La colección de RTVE y Salvat, muy propia de los teleclubs aquellos de Fraga, formó parte de las salitas de la época, equipadas con su tresillo, su mueble bar y su tele. Así las retrató el Equipo Crónica en 1970: observen los volúmenes de RTVE arriba, en el estante del medio, sobre la cabeza de Velázquez:

«Las meninas» o «La salita». Equipo Crónica, 1970. Fundación March.

«Las meninas» o «La salita». Equipo Crónica, 1970. Fundación March.

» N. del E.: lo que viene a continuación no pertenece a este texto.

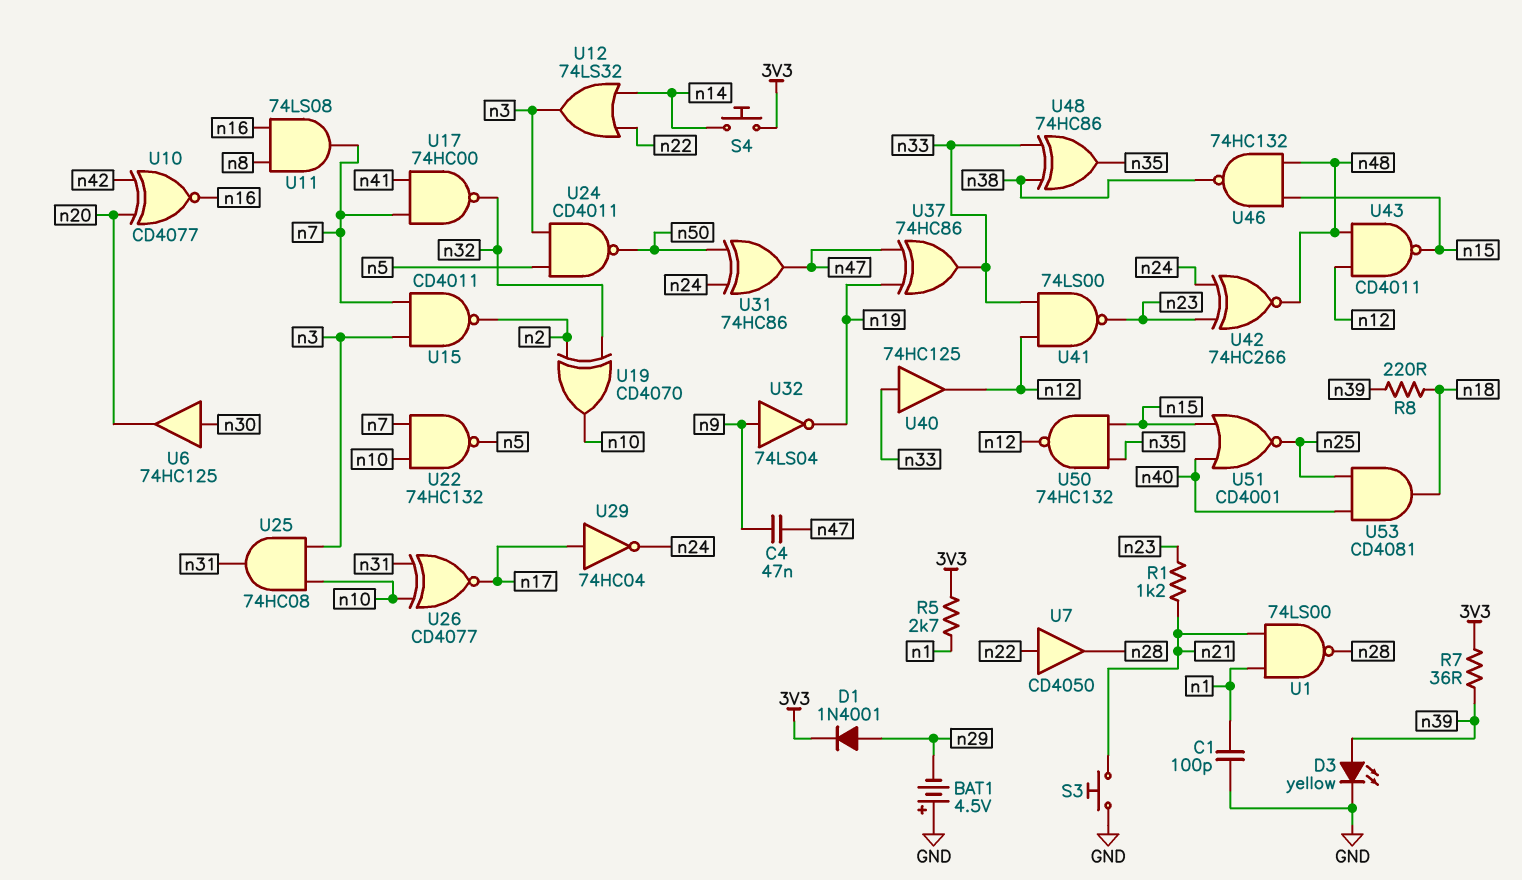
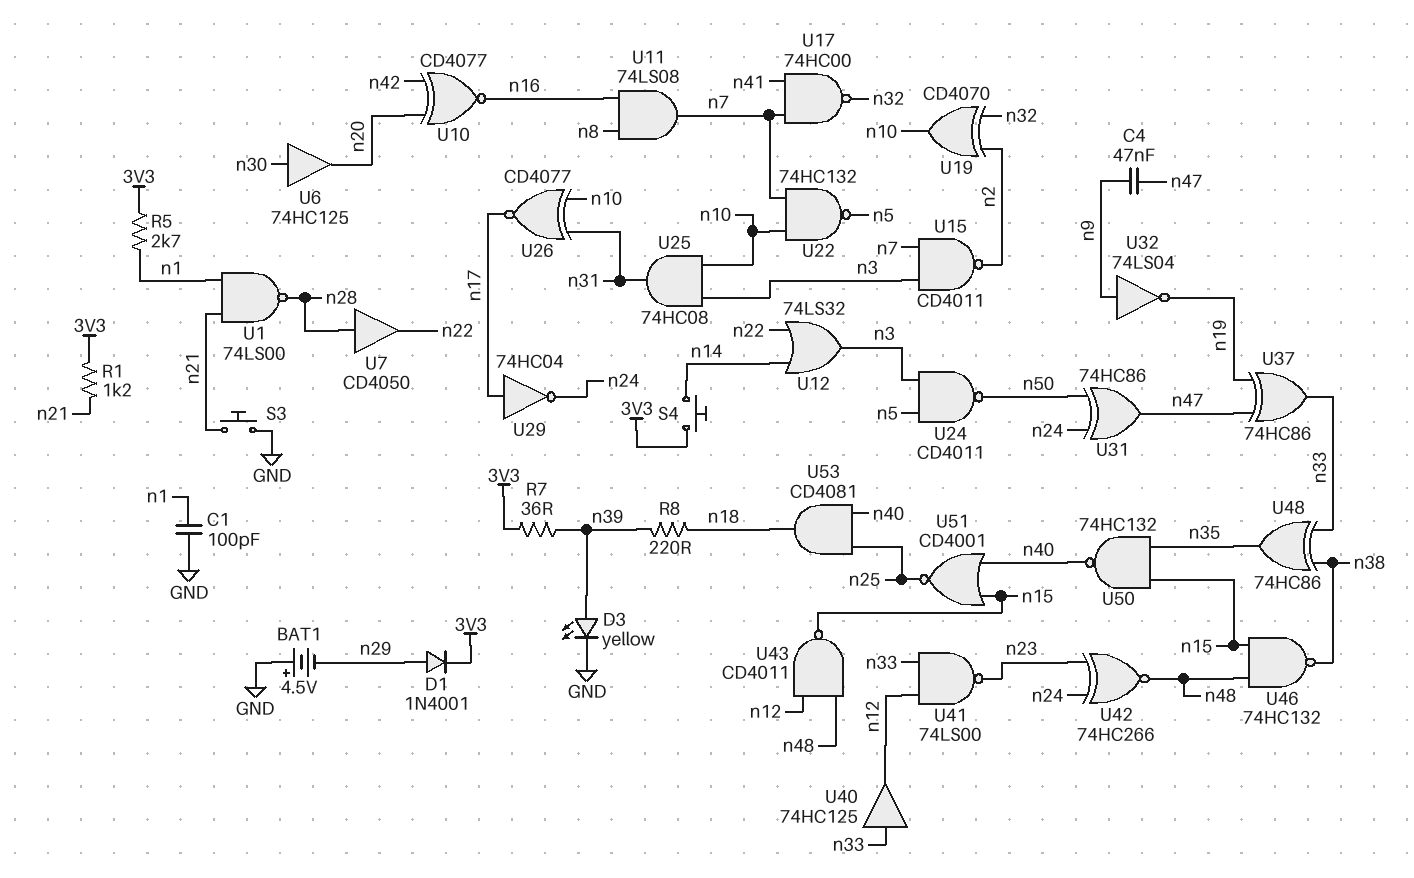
R1: 1.2k (n21, n23) -> 1.2k (3V3, n21)
U7: buffer CD4050 (in n22, out n28) -> buffer CD4050 (in n28, out n22)
U50: NAND 74HC132 (in n15, in n35, out n12) -> NAND 74HC132 (in n15, in n35, out n40)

Como en cualquier centro educativo, en nuestro instituto de Arriondas hubo de todo: profesores y estudiantes buenos, malos y regulares. Medio siglo después, pesan más en mí las buenas que las malas experiencias y prevalecen la gratitud y el reconocimiento hacia los docentes y los compañeros. Llegamos allí, lo indicaba al inicio, bastante ajenos al mundo que nos rodeaba. Seguíamos con el paso cambiado, entonando el «Cara al sol», mea culpa, cuando ya había estallado el mayo francés en París. Y sabíamos algo de la guerra de Vietnam porque un periodista asturiano, que había vivido en Arriondas, José Manuel Diego Carcedo, era uno de los enviados especiales al conflicto y La Nueva España publicaba sus crónicas para la agencia Pyresa. Poco más.

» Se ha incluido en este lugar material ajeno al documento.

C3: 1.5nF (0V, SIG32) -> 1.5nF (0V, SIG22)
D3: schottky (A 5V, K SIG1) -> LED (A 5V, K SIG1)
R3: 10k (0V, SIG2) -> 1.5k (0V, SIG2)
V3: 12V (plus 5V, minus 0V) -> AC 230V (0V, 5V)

No fue esa la causa de mi interés por el periodismo —no me atraen especialmente las aventuras ni los viajes exóticos—, pero pronto supe que quería dedicarme a ese noble oficio de informar y he tenido la suerte de ejercerlo en distintos frentes (no bélicos) durante algo más de cuarenta años. Ahora, ya casi en la reserva, he querido pararme a pensar en aquel miércoles, 16 de octubre de 1968, cuando los diarios que yo aún no leía informaban de «asambleas no autorizadas» en la Universidad Complutense de Madrid, a la que yo llegaría felizmente algún tiempo después, en 1975. La misma en que mi hijo Pelayo ultima este curso sus estudios de Derecho. Misión, por tanto, (casi) cumplida.

De todo aquello, de todo esto, al final es probable que solo queden el tacto y el aroma que desprenden las páginas de algunos libros viejos.

*Hace dos años, en mi etapa de director de Comunicación de la Real Academia Española, tuve el honor de organizar una visita especial a la institución de los familiares de Julio Casares, el autor de ese entonces enigmático Diccionario ideológico expuesto en la biblioteca del instituto. Hablamos de muchas cosas, pero se me olvidó comentarles este detalle.

P. S.

Hoy, a las nueve de la mañana, la misma hora en que hace cincuenta años entraba en aquellas aulas, iba andando camino del dentista. Mientras hacía tiempo para subir a la consulta, situada en el barrio madrileño de Salamanca, me fijé en el escaparate de una tienda de sombreros que anunciaba las legendarias boinas Elósegui. A unos metros, un señor de mediana edad proclamaba en la calle su condición de chatarrero a grito pelado. Y solicitaba posible mercancía como antaño, de viva voz.

Parecía un escenario salido de Galdós o Baroja. O de Emilia Pardo Bazán. Estamos en 2018, pero no hemos cambiado tanto como creemos. Salvo en un detalle: los quioscos de periódicos están vacíos, en serio peligro de extinción.